Outer Limits of Monetary Policy and Inflation

The ISM has once again expanded.  Policy is working, so please Dear Mr. Bernanke, begin to withdraw not only a token amount of Treasury bond asset buying in October; make a real statement for the ‘organic’ economy.  Pull all T bond purchases and stop buying some MBS to boot.  You’ll not only help the Fed’s balance sheet by doing so, you’ll also send a clear message to the people that you have confidence in the natural economy to build on its momentum.


September PMI at 56.2%, courtesy of ISM

While you are at it, would you please consider doing what Alan Greenspan did in 2004 and begin to raise the unnaturally low Fed Funds rate?  With the economy briskly moving forward and gaining momentum, how about giving Grandma a break on her savings account at the local bank?  How about giving kids with new savings accounts, being taught by their parents the value of saving, a break with a little interest income?

The banks are bailed out, manufacturing is roaring back and even ‘jobs’ are slowly stabilizing.  Rome wasn’t built in a day.  It has now been 5 years of extreme policy making and it is time to stop punishing the savers, the middle and lower classes and others not connected to the power structures along money trail.  Alan Greenspan did just that in 2004 as his credit-engineered recovery took hold.

But this time around the macro-financial rules have changed; or maybe there simplyare no rules.  Rising yield spreads since 2007 indicate a rebellion in T bonds that dwarfs the one Greenspan dealt with in 2004.  But the policy response has not been the ‘normal’ one pursued by Sir Alan as he raised the Fed Funds and tried to get out ahead of the bond market.  Bernanke’s Fed has simply maintained a ‘damn the torpedoes’ ZIRP-infinity approach and so far it has worked, spectacularly.

For much of the last 2 years the curves have declined as the Fed first TWISTed by buying long-term and selling short-term bonds and after running out of short-term bond supply, simply settled on QE’s long-term bond buying to keep macro signals in line.  The question is, how long will this keep up?

It is truly amazing how the act of inflating is actually keeping inflation signals in check as long-term yields are repressed.  Policy and an uncritical media have gone hand-in-hand, painting a desired picture and keeping unquestioning market players in line and eating out of their hands.

Greenspan’s legacy was a near total destruction of the financial system after he did the ‘right thing’ and raised the Fed Funds rate.  It appears that we will be stuck in a holding pattern as the Bernanke Fed dare not even make a hint that policy will be withdrawn.  Don’t look where the media insist you look (the over hyped partial ‘taper’ of bond purchases), look where the real policy mechanism has been whirring along for nearly 5 years now; ZIRP, the red line on the chart above, in the face of systemic stress.
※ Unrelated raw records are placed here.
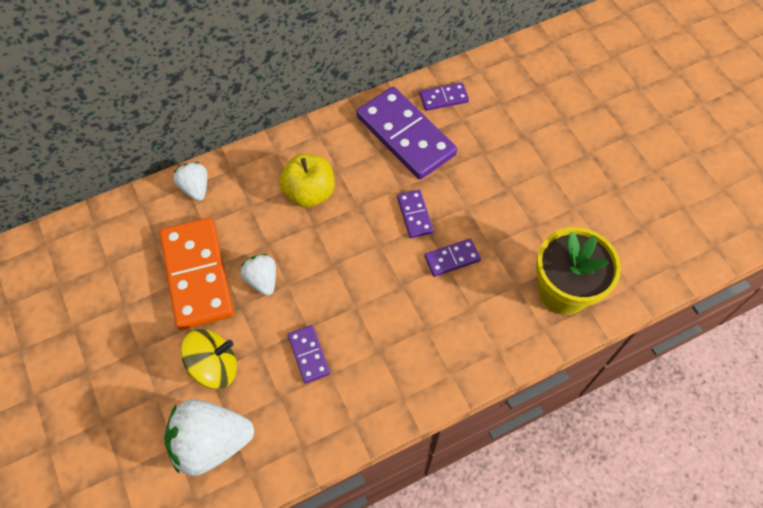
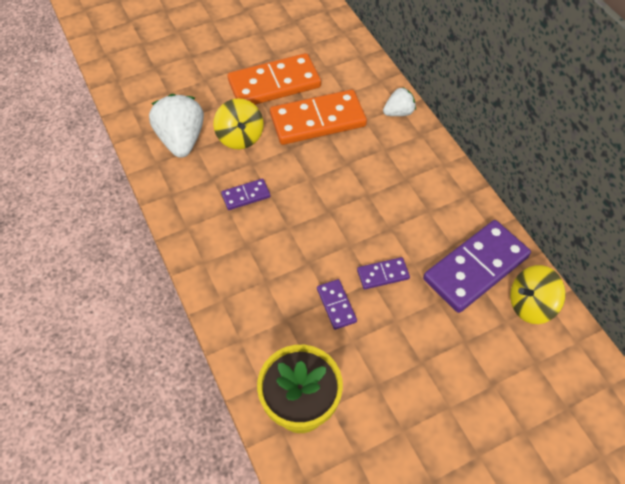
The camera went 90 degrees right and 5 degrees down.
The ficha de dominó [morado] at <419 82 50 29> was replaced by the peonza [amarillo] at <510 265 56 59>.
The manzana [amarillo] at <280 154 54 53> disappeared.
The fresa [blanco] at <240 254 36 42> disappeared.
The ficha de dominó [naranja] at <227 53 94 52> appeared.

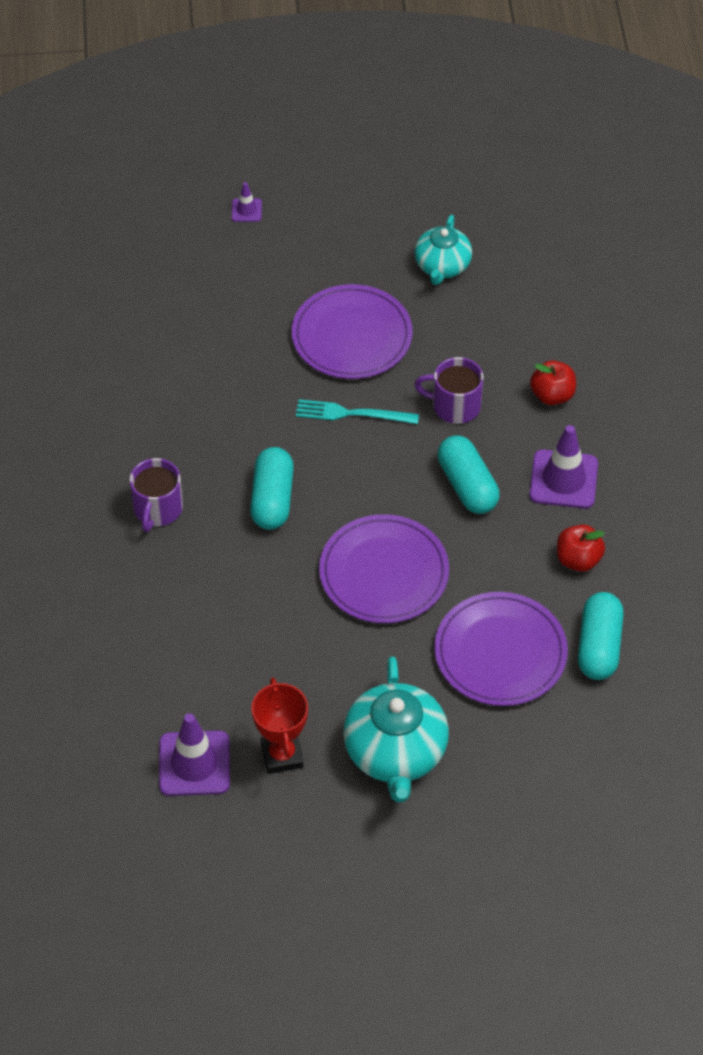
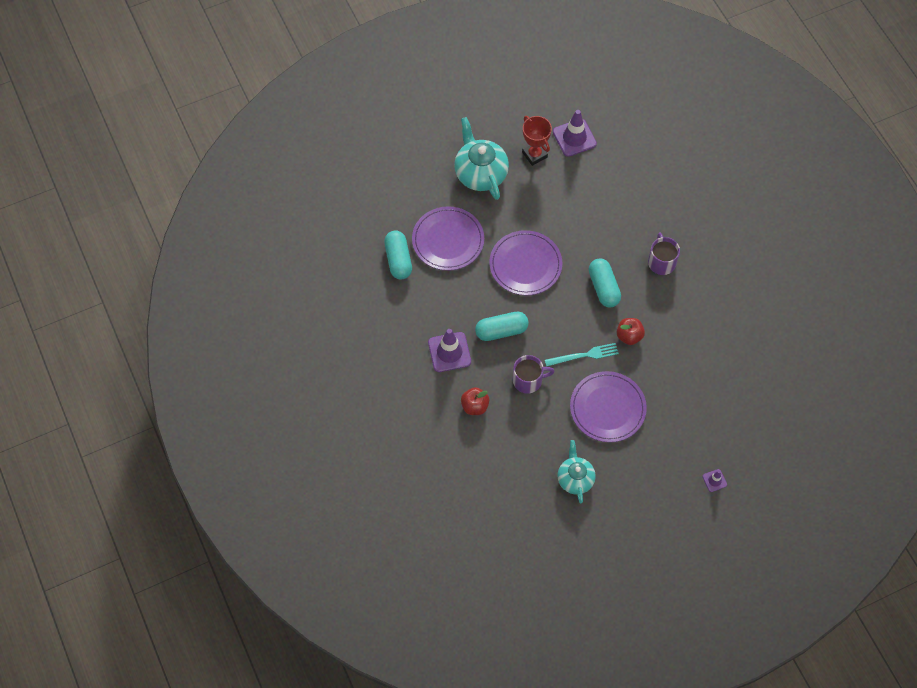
The camera went 160 degrees right and 10 degrees up.
The cápsula [turquesa] at <438 436 61 78> turned 60 degrees counterclockwise.
The manzana [rojo] moved from <557 524 48 48> to <617 318 28 27>.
This is another post by a ‘doomer’ lunatic simply trying to ask rational questions in a cooked up environment.  For 2 years yields spreads have been contained by a combination of bond buying/selling of strategic maturities and outright long-term bond buying.  What would the curves above have done if the Fed were not so active in the bond market?

The answer is they would have indicated another crisis.  Believe me, my personal situation benefits from a ‘Bernanke the HERO’ fantasy.  My problem is that I don’t believe it and have never been comfortable just getting in line and awaiting instructions, in suspended animation.

Over the last couple of years I have worked the Outer Limits schtick for all it is worth, often quoting the show’s opening lines instructing the viewer to sit quietly in front of the TV set while control is maintained.  So this time we’ll paraphrase the show’s closing lines:

“We now return control of your television set to you. Until next week crisis at the same time a future date, when the control voice will take you to – The Outer Limits.”